Europa – Fortsetzung der alten Geschichte # 71
Alles hängt mit allem zusammen, murmeln gelassen die Winde.
„Chandaraissa hat sich so verändert, findest du nicht auch?“ fragt Thymbolé in die wohltuende Mittagsstille hinein. Entspannt liegen die vier jungen Priesterinnen in ihrer Mittagspause in ihrem Zimmer auf kühlenden Kissen und erholen sich von anstrengenden Tanzstunden heute vormittag. Europa und Chandaraissa hatten mit ihnen geübt und geübt und geübt.
„Ja, das ist mir auch aufgefallen. Komisch, nicht?“ sinniert Lubsósa vor sich hin.
„Wieso komisch? Das ist doch ganz einfach, wieso“, wirft kopfschüttelnd Ralitáwa dazwischen.
Jesibána kann nur staunen. Ihre Freundinnen können wie aus dem nichts ein kleines Streitgespräch vom Zaun brechen und sich hinterher wundern, wie das nur wieder passieren konnte.
„Ach ja?“ antworte Thymbolé mit leicht erhobener Stimme. Sie will Lobsósa, ihre beste Freundin, in Schutz nehmen. Immer muss sie Streit suchen, Ralitáwa.
Und schon kommt ihre Antwort:
„Was hat sich denn verändert? Mh? Unsere Hohepriesterin hat sich verliebt. Das ist doch sonnenklar – oder?“
Alle halten den Atem an. Wenn das jetzt Chandaraissa hören würde!
„Und in wen?“ fragt Lubsósa in die Stille hinein.
„In wen? In wen? In Europa, in wen denn sonst!“
Jetzt ist es noch stiller als vorher. Dann geht ein leises Gekicher los, das immer lauter wird, bis sie alle loslachen.
Im selben Moment geht die Türe auch, Sarsa ist es. Der Schreck, der den vieren in die Glieder gefahren war, wandelt sich gleich wieder in Gekicher um.

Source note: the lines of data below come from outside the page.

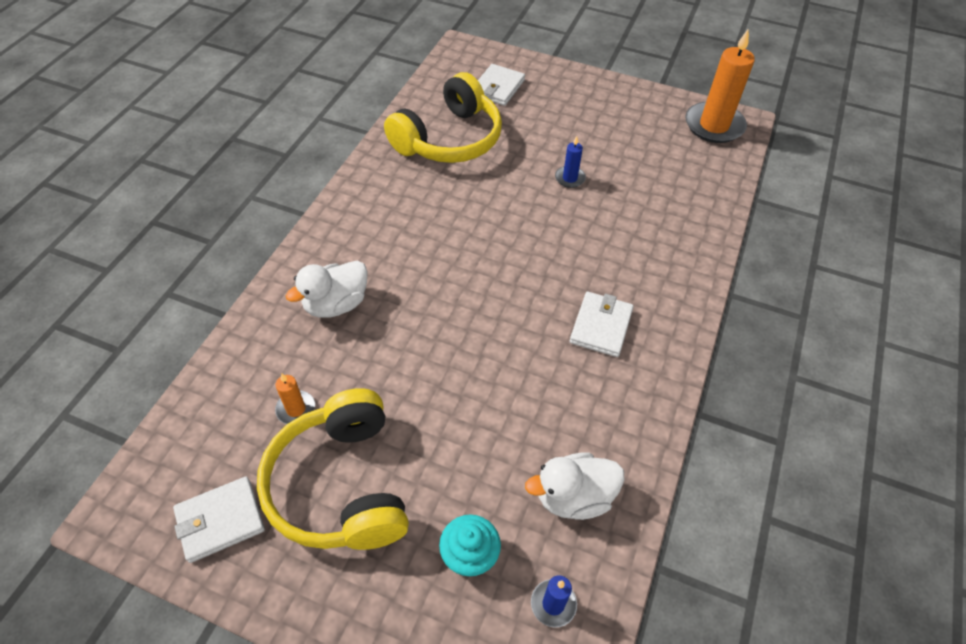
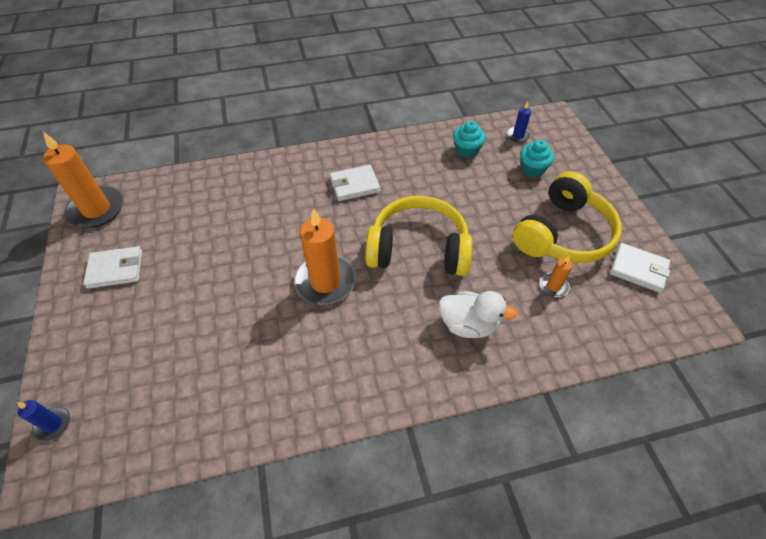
camera: 125 degrees left, 0 degrees up
(449, 139) = (227, 378): yellow headphones -> yellow headphones (418, 249)
(484, 232) = (325, 282): none -> orange candle
(498, 87) = (114, 389): white wallet -> white wallet (115, 269)
(570, 178) = (224, 263): blue candle -> blue candle (53, 424)
(573, 497) = (466, 150): white duck -> turquoise cupcake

„Was ist denn hier los?“ fragt Sarsa mit großen Augen und strahlendem Lächeln. „Hat jemand eine neue Geschichte über Sardonios erzählt?“
Jetzt müssen sie alle noch mehr lachen. Dabei reden sie laut durcheinander, klatschen sich in die Hände, fahren sich durchs offene Haar und ziehen Sarsa zu sich auf die Kissen hinunter. Eine wahre Kicher-Orgie ist im Gange.
Da stieben vor Schreck sogar die vorwitzigen Elstern oben am Dachrand des großen Tempels auseinander und davon.

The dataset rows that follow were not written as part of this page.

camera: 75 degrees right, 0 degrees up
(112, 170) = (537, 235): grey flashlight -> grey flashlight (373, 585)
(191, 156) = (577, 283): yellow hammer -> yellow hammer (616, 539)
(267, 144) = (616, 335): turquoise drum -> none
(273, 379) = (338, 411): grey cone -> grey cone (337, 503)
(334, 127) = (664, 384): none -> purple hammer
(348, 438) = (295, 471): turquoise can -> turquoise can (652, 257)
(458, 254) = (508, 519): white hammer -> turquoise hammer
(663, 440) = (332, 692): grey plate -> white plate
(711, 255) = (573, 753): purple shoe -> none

Chandaraissa hört es auch, das Lachen der jungen Frauen. Es freut sie. Obwohl sie nicht weiß, dass eigentlich sie selbst der Anlass ist für dieses Lachgewitter. Und Europa, die gerade über ihre Träume der letzten Tage nachdenkt, lässt sich auch gerne aus ihren sorgenvollen Überlegungen herausreißen.

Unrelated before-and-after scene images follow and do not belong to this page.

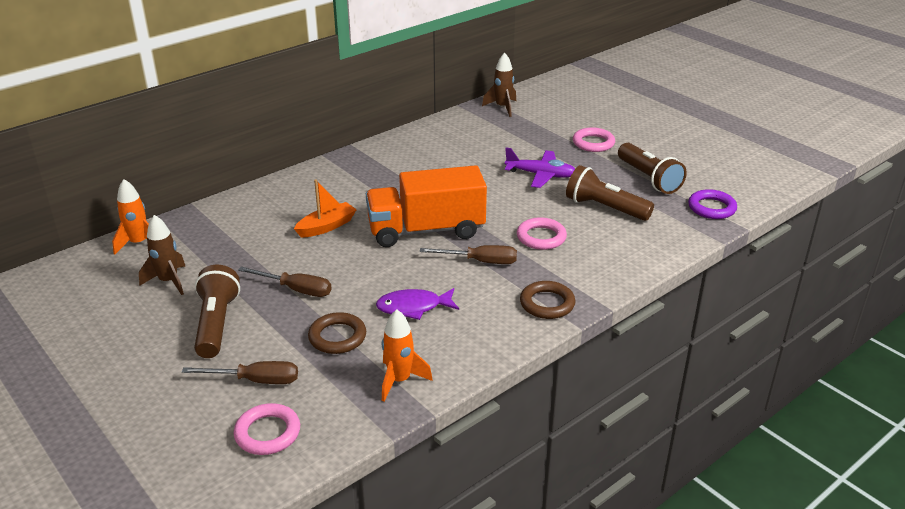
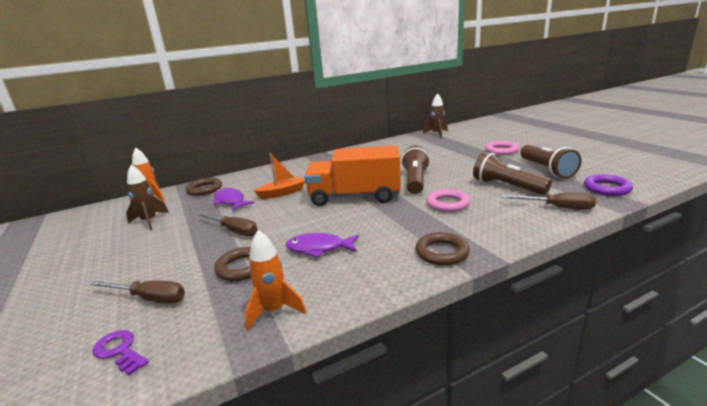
camera: 15 degrees right, 10 degrees down
(208, 224) = (204, 189): none -> brown ring
(216, 324) = (157, 251): brown flashlight -> brown flashlight (415, 181)
(261, 243) = (230, 201): none -> purple fish
(267, 433) = (119, 351): pink ring -> purple key
(480, 261) = (390, 218): brown screwdriver -> brown screwdriver (558, 207)
(540, 175) = (456, 167): purple plane -> none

Wie hat sich doch ihr Leben geändert, seit sie dem Fremden in der Höhle davongelaufen ist!
Es muss wohl alles mit allem zusammenhängen, denkt sie jetzt zufrieden. Die Freude mit dem Leid, Werden und Vergehen und Neuanfang auch mit Erinnern, Vergessen und Tagträumen. Jederzeit bin ich aufgehoben im Schutz der Göttin, die mich stets begleitet – mit ihrem Lächeln, ihrer Wärme, ihrer Zuversicht und ihrer Liebe.